In questo contesto, il deflusso di turisti (in particolar modo quelli della Cina continentale, primaria fonte di fatturato per le società sanitarie e di assicurazioni) ha giocato un ruolo chiave.
Per Anthony Chan, Chief Asia Investment Strategist di Union Bancaire Privée, trade war e proteste potrebbero avere un effetto più devastante della crisi globale del 2007-2008 e di quella asiatica del 1997-1998: “questo potrebbe essere solo l’inizio di una fase recessiva per Hong Kong che potrebbe protrarsi fino al primo semestre 2020 a causa dello stallo politico, anche se i negoziati commerciali tra Cina e Stati Uniti potrebbero progredire con uno spirito di maggior cooperazione”, sostiene l’esperto.
Non solo ombre
Per Chan però, vi è ancora potenziale di crescita a breve termine per Hong Kong, dove le valutazioni restano attraenti e gli operatori stanno aumentando l’ottimismo grazie alla distensione dei rapporti commerciali tra Pechino e Washington.

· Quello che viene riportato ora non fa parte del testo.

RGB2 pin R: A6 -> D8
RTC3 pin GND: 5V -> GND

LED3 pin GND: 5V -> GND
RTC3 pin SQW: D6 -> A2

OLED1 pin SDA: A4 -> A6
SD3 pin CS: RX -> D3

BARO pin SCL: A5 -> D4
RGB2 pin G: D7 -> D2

Se è vero che la recessione avanza con la discesa degli utili, si deve evidenziare come “il calo è stato molto meno drastico rispetto a quanto avvenuto nei precedenti cicli di diminuzione degli utili”.
Il motivo è presto detto: nell’Hang Seng Index è aumentata la presenza di conglomerati e titoli finanziari cinesi, i quali non sono particolarmente esposti al caos di Hong Kong.
Multipli indicano un limitato potenziale rialzo
I P/E forward dell’Hang Seng Index si sono leggermente ripresi dal minimo di 10x raggiunto lo scorso agosto, attestandosi a 11x. “I livelli di aprile/inizio maggio dei multipli forward, di circa 11,7x – dove gli investitori erano più ottimisti riguardo a una tregua commerciale temporanea – restano il nostro riferimento al rialzo per l’HSI”, sottolinea Chan.
In sostanza, basandosi sui livelli attuali, un calo degli utili al range che va dal 2% al -5% potrebbe dare modo ai multipli forward di attestarsi a livelli compresi tra 10,8x e 11,6x, livelli che indicano un potenziale di rialzo limitato.
“Tuttavia, il nostro scenario di base prevede ancora spazio per valutazioni in rialzo a circa 11,7x del P/E forward e, anche nell’eventualità di una riduzione degli utili in un range tra +2% a -5%, suggerisce un livello dell’Hang Seng Index compreso tra 29.820 e 27.780 punti”, chiosa l’esperto.